Important Safety Information
Warnings and Precautions
·Hypertension can occur with TAVALISSE treatment. Patients with pre-existing hypertension may be more susceptible to the hypertensive effects. Monitor blood pressure every 2 weeks until stable, then monthly, and adjust or initiate antihypertensive therapy for blood pressure control maintenance during therapy. If increased blood pressure persists, TAVALISSE interruption, reduction, or discontinuation may be required.
·Elevated liver function tests (LFTs), mainly ALT and AST, can occur with TAVALISSE. Monitor LFTs monthly during treatment. If ALT or AST increase to >3 x upper limit of normal, manage hepatotoxicity using TAVALISSE interruption, reduction, or discontinuation.
·Diarrhea occurred in 31% of patients and severe diarrhea occurred in 1% of patients treated with TAVALISSE. Monitor patients for the development of diarrhea and manage using supportive care measures early after the onset of symptoms. If diarrhea becomes severe (≥Grade 3), interrupt, reduce dose or discontinue TAVALISSE.
·Neutropenia occurred in 6% of patients treated with TAVALISSE; febrile neutropenia occurred in 1% of patients. Monitor the ANC monthly and for infection during treatment. Manage toxicity with TAVALISSE interruption, reduction, or discontinuation.
·TAVALISSE can cause fetal harm when administered to pregnant women. Advise pregnant women the potential risk to a fetus. Advise females of reproductive potential to use effective contraception during treatment and for at least 1 month after the last dose. Verify pregnancy status prior to initiating TAVALISSE. It is unknown if TAVALISSE or its metabolite is present in human milk. Because of the potential for serious adverse reactions in a breastfed child, advise a lactating woman not to breastfeed during TAVALISSE treatment and for at least 1 month after the last dose.
Drug Interactions
·Concomitant use of TAVALISSE with strong CYP3A4 inhibitors increases exposure to the major active metabolite of TAVALISSE (R406), which may increase the risk of adverse reactions. Monitor for toxicities that may require a reduction in TAVALISSE dose.

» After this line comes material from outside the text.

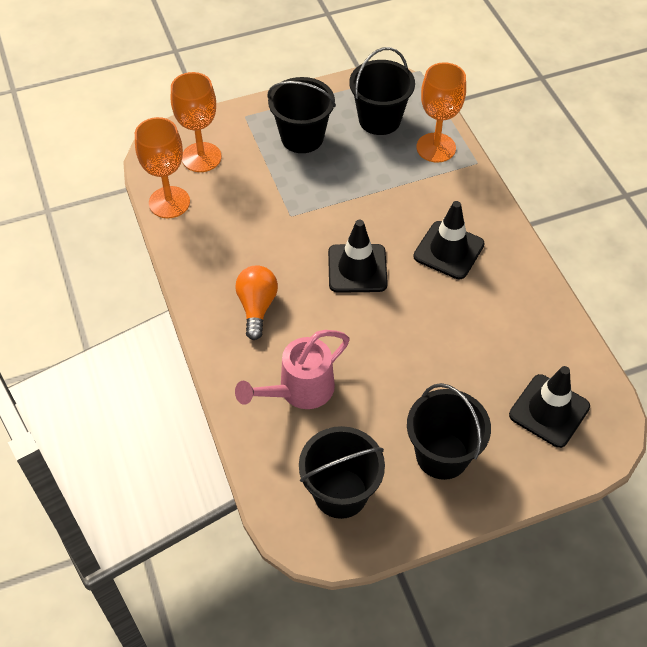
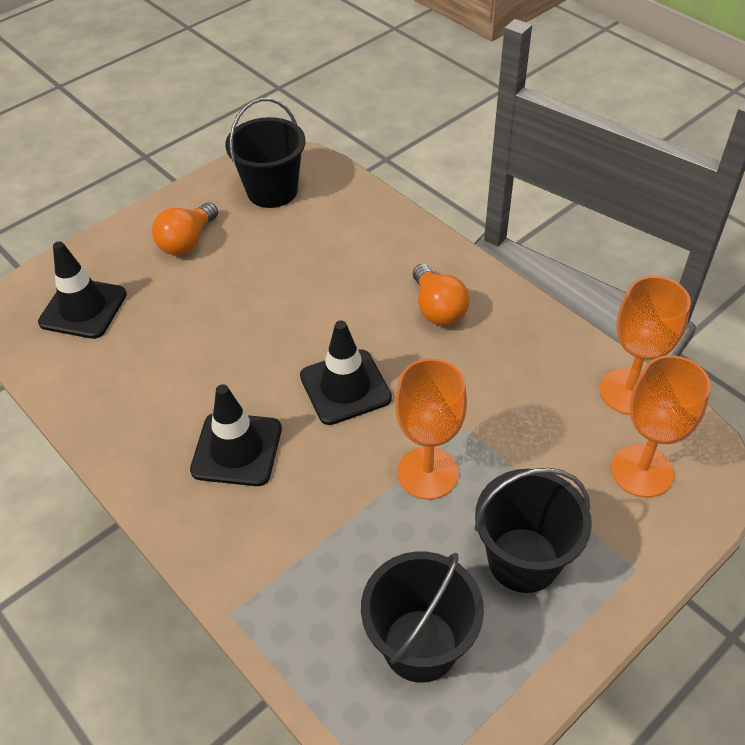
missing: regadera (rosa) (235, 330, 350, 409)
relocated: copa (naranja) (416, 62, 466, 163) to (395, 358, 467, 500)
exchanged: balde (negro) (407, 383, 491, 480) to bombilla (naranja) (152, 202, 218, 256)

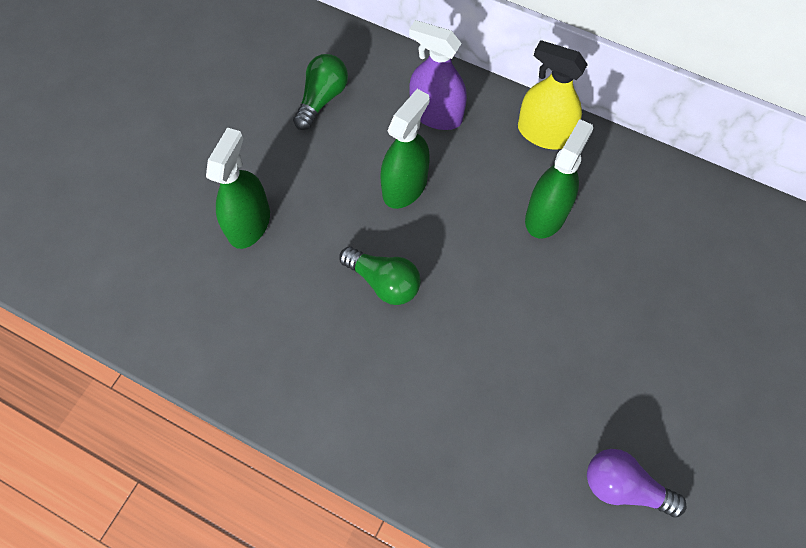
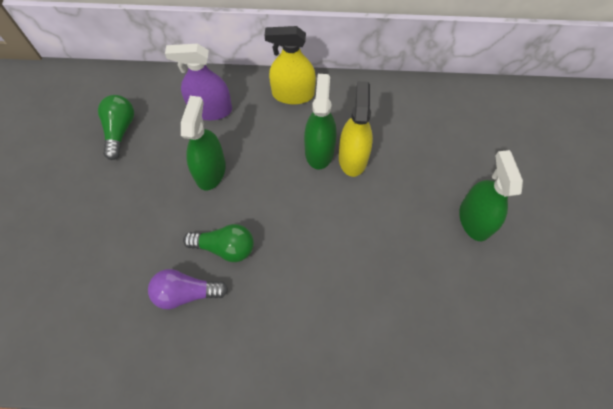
appeared: pulverizador (amarillo) (339, 81, 373, 177)
relocated: pulverizador (verde) (206, 128, 270, 249) to (459, 150, 523, 241); bombilla (morado) (587, 449, 687, 518) to (148, 269, 228, 310)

·It is not recommended to use TAVALISSE with strong CYP3A4 inducers, as concomitant use reduces exposure to R406.
·Concomitant use of TAVALISSE may increase concentrations of some CYP3A4 substrate drugs and may require a dose reduction of the CYP3A4 substrate drug.
·Concomitant use of TAVALISSE may increase concentrations of BCRP substrate drugs (eg, rosuvastatin) and P-Glycoprotein (P-gp) substrate drugs (eg, digoxin), which may require a dose reduction of the BCRP and P-gp substrate drug.
Adverse Reactions
·Serious adverse drug reactions in the ITP double-blind studies were febrile neutropenia, diarrhea, pneumonia, and hypertensive crisis, which occurred in 1% of TAVALISSE patients. In addition, severe adverse reactions occurred including dyspnea and hypertension (both 2%), neutropenia, arthralgia, chest pain, diarrhea, dizziness, nephrolithiasis, pain in extremity, toothache, syncope, and hypoxia (all 1%).
·Common adverse reactions (≥5% and more common than placebo) from FIT-1 and FIT-2 included: diarrhea, hypertension, nausea, dizziness, ALT and AST increased, respiratory infection, rash, abdominal pain, fatigue, chest pain, and neutropenia.